(photo courtesy of Karen Gerhardt) |
NAMHSA recently interviewed Karen Gerhardt, an artist, model horse hobbyist, and graphic designer from Colorado.
NAMHSA: People in the hobby know you for your sculpture, but that isn't all you have
done. Can you give us a little of your artistic background and what attracted
you to art in the first place?
Karen Gerhardt: I was
one of those kids who was "born with it": art plus horses. I've never wanted to
do anything else but draw, paint, and sculpt, and (to my art teachers' chagrin)

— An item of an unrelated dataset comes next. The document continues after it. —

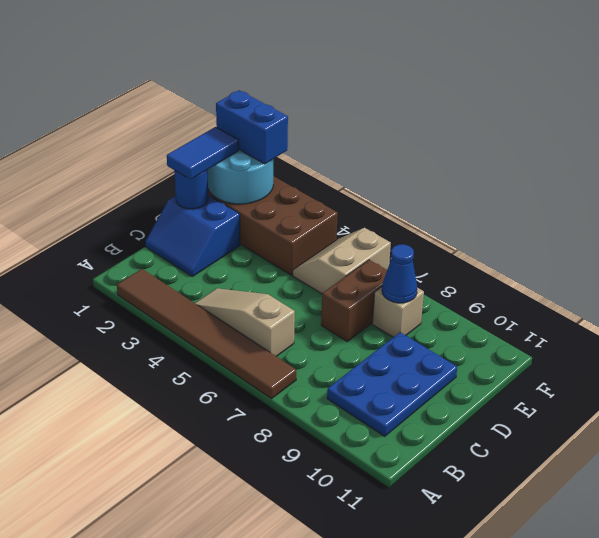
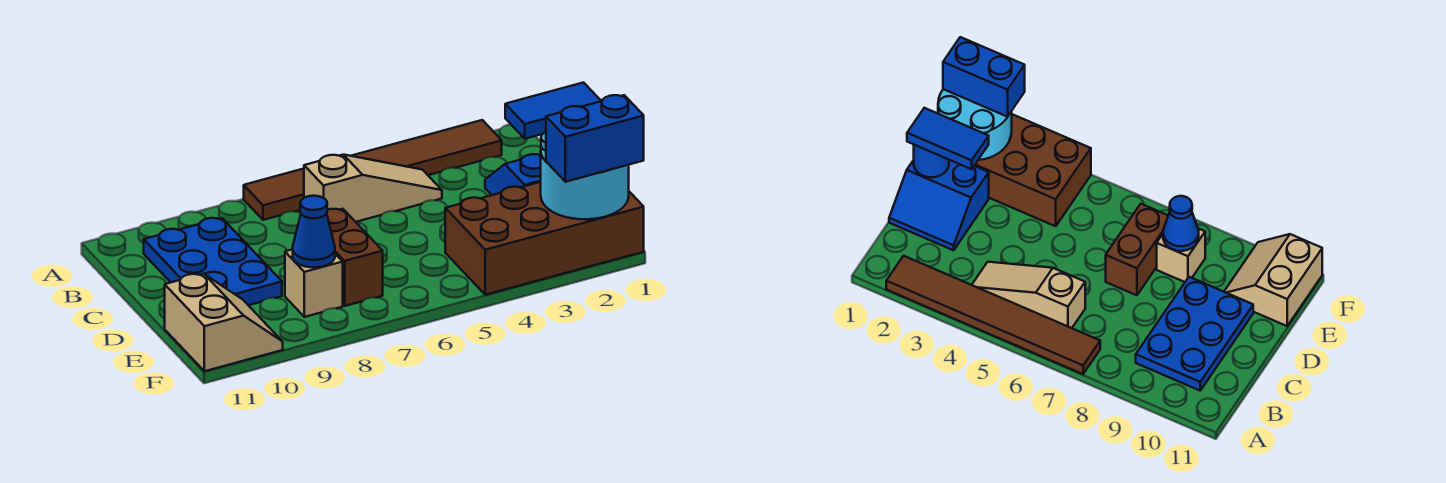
blue tile D1:E1 level 3 -> blue tile D1:D2 level 3
tan slope E5:F6 level 1 top 6 -> tan slope E10:F11 level 1 top 11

mostly just wanted to create horses. I have an associates degree in visual
communication, and a couple years ago retired from a 30-year career in
advertising art/graphic design/art direction. I don't have any formal fine art
training.
N: How
did you come to be involved in the design of the NAMHSA logo? Were you a part of
the original group who put NAMHSA together or did you come on board
after?
KG: I was
the person back in the early 1990's who sparked the initial discussion on the
first internet email list ("Haynet") for the hobby. I wrote a wishful-thinking
post on how it would be so cool to have a live show circuit for model horses
that culminated in a national show every year. And quite a few others online at
the time agreed that it would be cool... so I then posted a "Let's Do It!" sort
of email, and a bunch of us formed a committee, and that's how NAMHSA got
started.
N:
Were you given input and ideas from others or were you given free rein to design
it on your own? And, for those interested in the "how" part, what programs did
you use?
KG: I was
a graphic designer at the time, who designed logos and other print materials for
a living. So I just volunteered to design the logo; the org needed one pronto. I
don't think I even presented more than one logo design, and there was no
approval process or anything more formal. I decided to show an english horse and
a western horse, with simplistic bits that could also be meant to represent
halter horses. The best logos are the simple ones that will reproduce well in
any media, from coffee mugs to t-shirts to ads. It was created using Adobe
Illustrator.
N: Why
was the logo that we are all familiar with chosen to be "the" logo? Why did it
represent the organization best that other options did not?
KG: (see above) :)
N: Looking back at it now, what would you change about the logo, if
anything?
KG: I
could have put more detail into the horse silhouettes. But I created it pretty
fast.
N: Are
there any other pieces of design work that you have done in the model horse
hobby that people may not have known that you had a hand in doing?
KG: I have
also designed the logo for the RESS organization, have designed printed
materials for both Breyer and Peter Stone company, the BOYCC logo in 2011...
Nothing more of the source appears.